Interesting link. It ends "JOHN MCWHORTER teaches linguistics at Columbia University", which does a fair job situating the frame of reference he brings to touch the question of Blackness English language. Similarly, I was at a Chomsky talk some years ago where he described Black English as in linguistic terms an independent linguistic communication with an independent set of rules.
So much for neutral linguistic ascertainment.
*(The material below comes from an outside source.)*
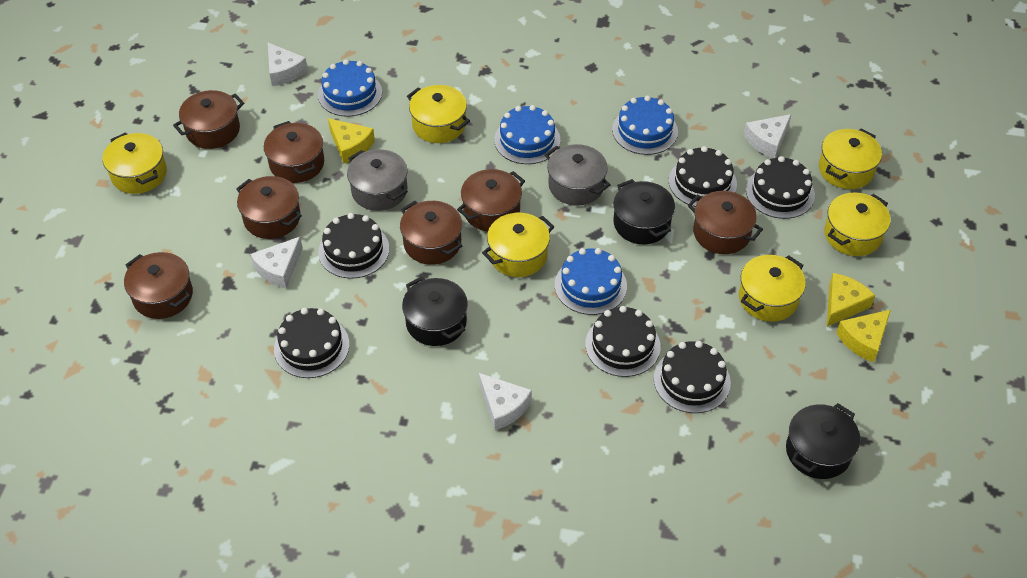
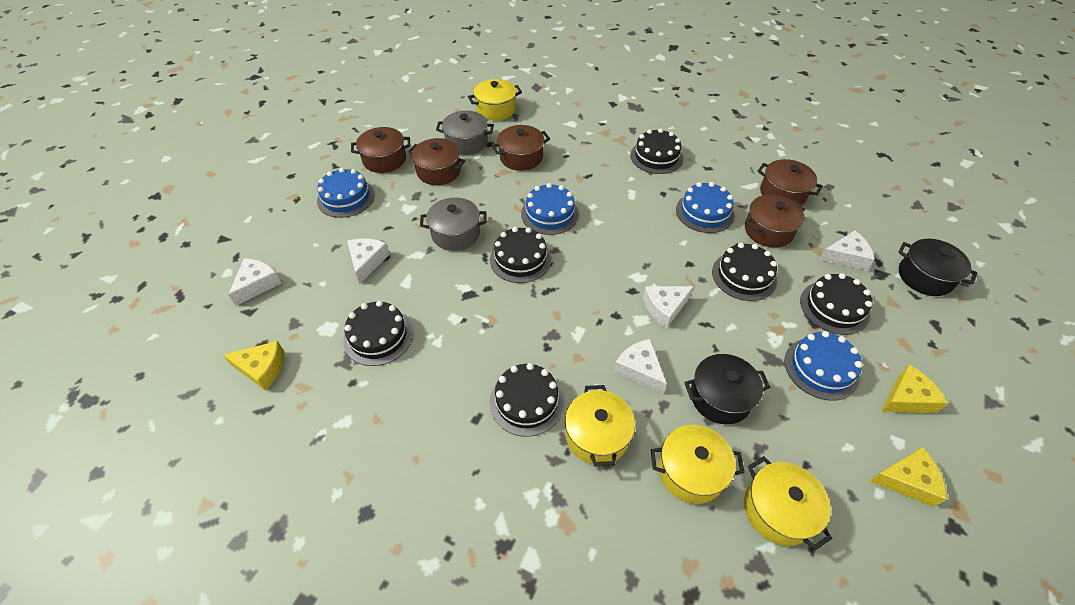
black pot: 3 -> 2
brown pot: 7 -> 5
white cheese: 4 -> 5
yellow pot: 6 -> 4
Every bit for the sociological question, well, it's fascinating, and McWhorter does a fair task reviewing it to my heed. Here in the Rio Grande Valley, the selection between Spanish and English is similarly fraught. Some people will be happy to hear Spanish, some offended; getting that choice right requires feel and focus. For case, in my classrooms, students are startled when I brainstorm referring to Spanish to explain French or German; it takes a moment to break the ice of stereotyping and testify that these are globe languages from a common family unit, and learners volition in fact larn quicker if they accept Spanish under their belt and bachelor. But with the ice cleaved, then that choice tin can get a thing of conviction and pride.
Equally McWhorter indicates, what the Dalai Lama calls insight certainly helps when faced with questions similar these.

Cheers,
John

Update: Found my quotation. "Injustice anywhere is a threat to justice everywhere" - Dr. Martin Luther King.


Concluding edited by John Isbell; 08-16-2018 at 08:06 AM.